Aon Risk Solutions’ Schwartz also cited a need for companies to evaluate their risks and come up with workarounds for those risks that can’t be insured. “There are ways to mitigate these sorts of exposures without rushing to an insurer, from working out a separate supply chain arrangement to installing operations in a particular country,” he said.

“Risk managers and people on the contracting side and treasury have to sit there and do a cost-benefit analysis and risk assessment,” he added. “Insurance companies and brokers like ourselves are here to help them determine what the exposures are and whether or not services we can provide can help them mitigate it—and, even more importantly, help identify it.”

Access to Markets

Stephen Chipman, CEO of Radius, a Boston-based consulting company, said that while multinationals need to be aware of the pushback against globalization, to date it hasn’t affected their operations.

“It’s one thing to have political pushback; it’s another thing to no longer have access to markets,” he said. “As of today, people still have access to markets.

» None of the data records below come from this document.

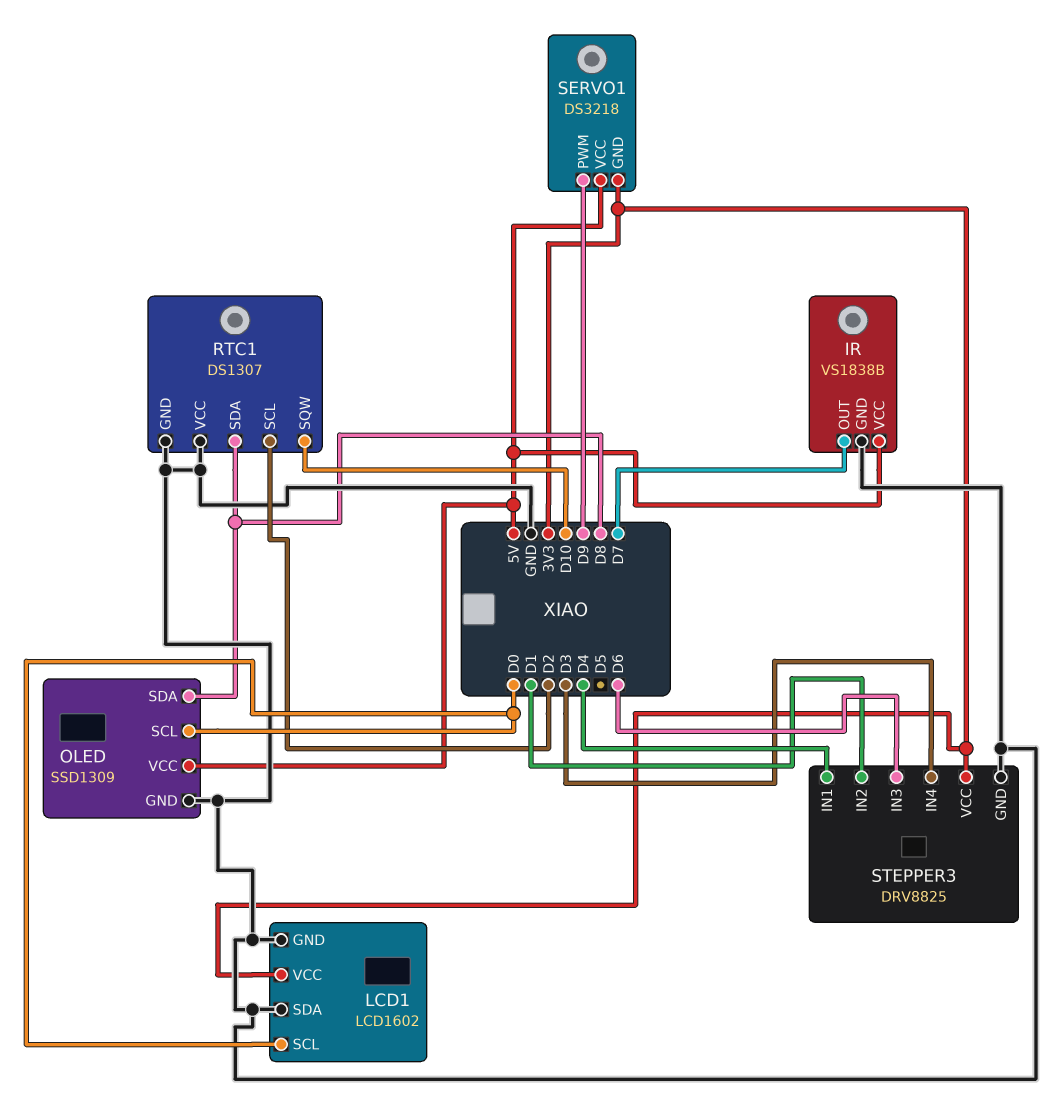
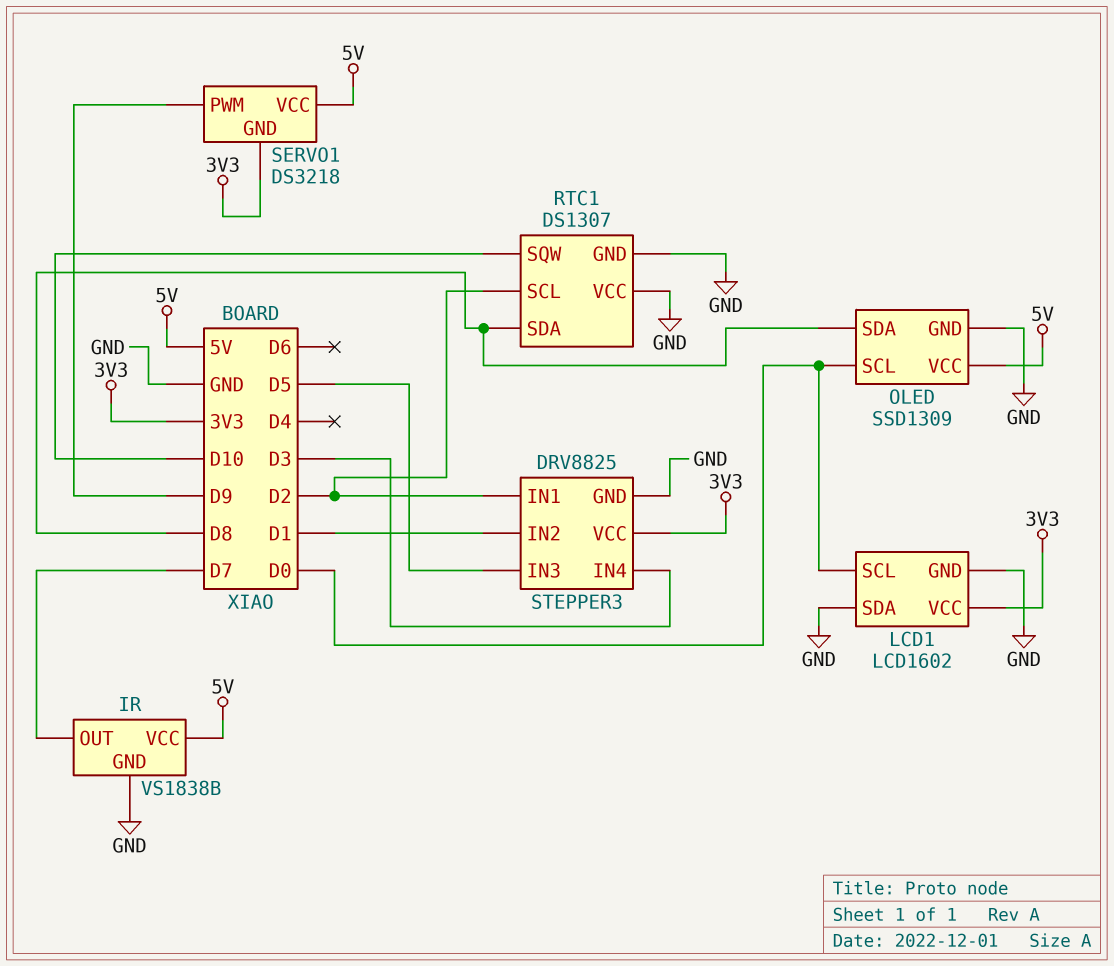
STEPPER3 pin IN1: D4 -> D2
STEPPER3 pin IN3: D6 -> D5

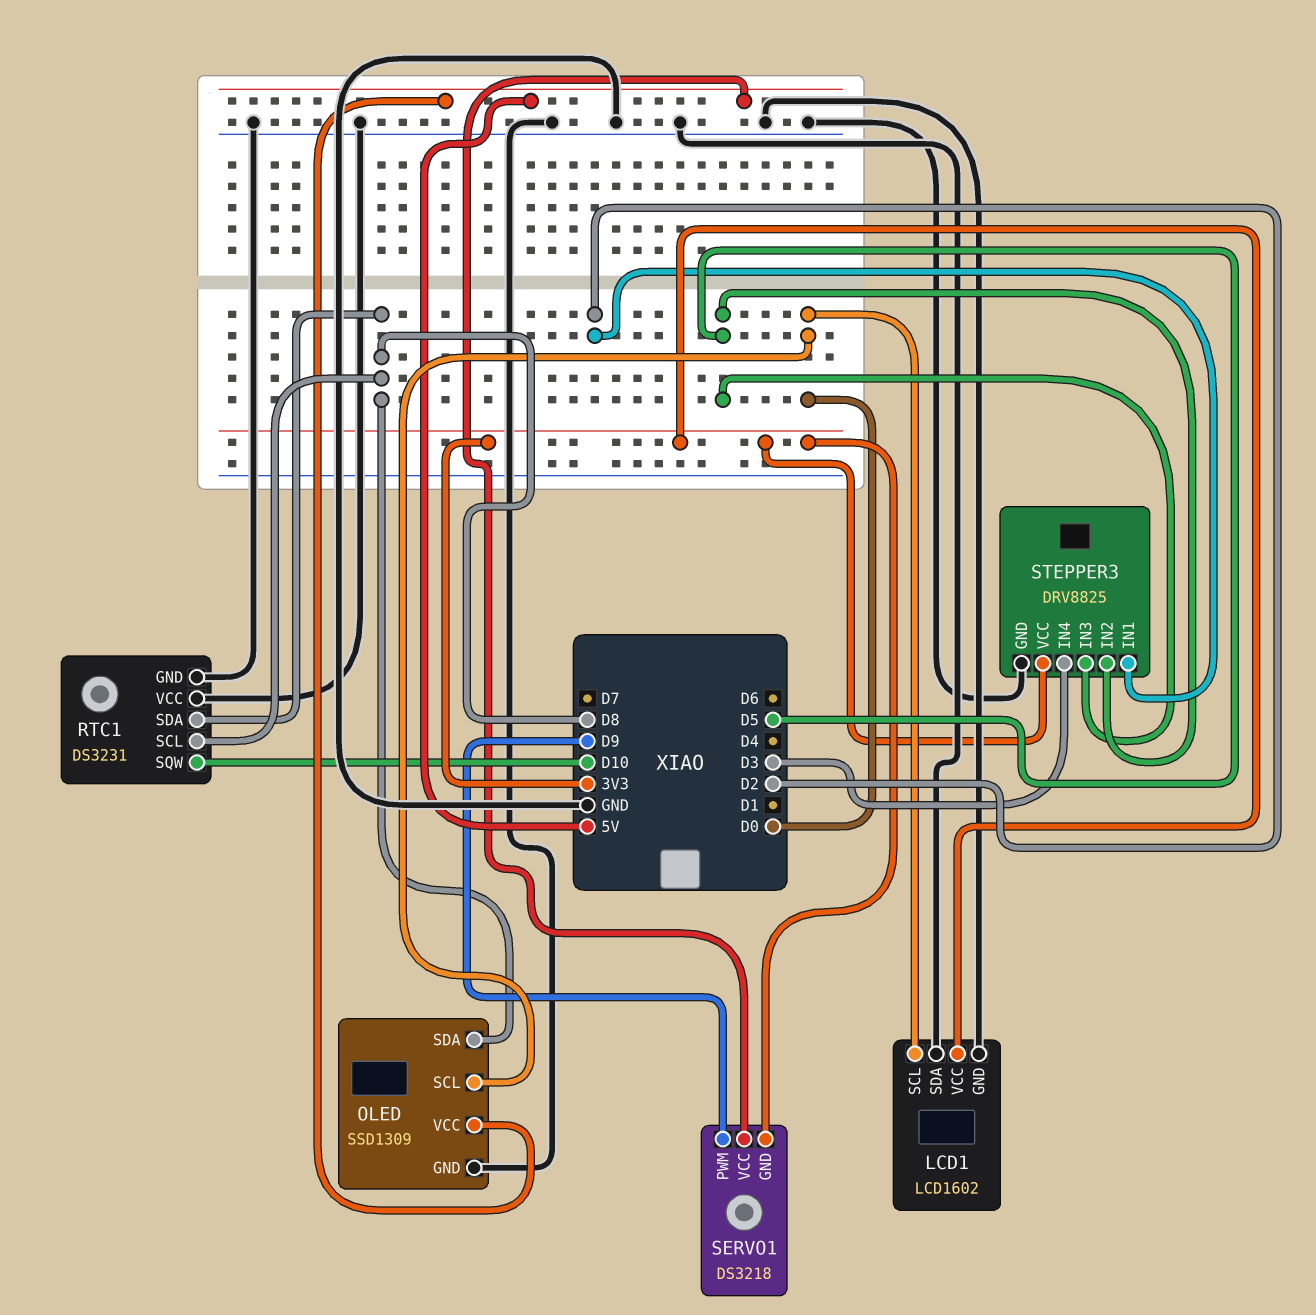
IR: VS1838B -> none
IR pin GND: GND -> none
IR pin OUT: D7 -> none
IR pin VCC: 5V -> none
RTC1: DS1307 -> DS3231
RTC1 pin SCL: D2 -> D8
STEPPER3 pin IN2: D1 -> D5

Chipman argued that the anti-globalization sentiment is running up against the forces that have driven globalization to date and continue to do so, such as “technology, communications and transportation improvements, and the movement of people.” He also cited the opening of new markets in recent decades including China, India, and Brazil.

“Those are huge economic forces, and those are not reducing,” he said. “Certainly from our perspective, in terms of the clients we work with, they at this point are not being significantly influenced by the politics—they’re continuing to pursue their international strategies aggressively.”

Chipman noted that his clients are technology and life sciences companies. The backlash against globalization might be having more effect on the largest global brands, which are “held up by the anti-globalization movement as being the major focus of their ire,” he said.

Those large multinationals are “looking at how do we position our brand within the community, how do we demonstrate that we are sensitive to these issues that are affecting people in their communities,” he said.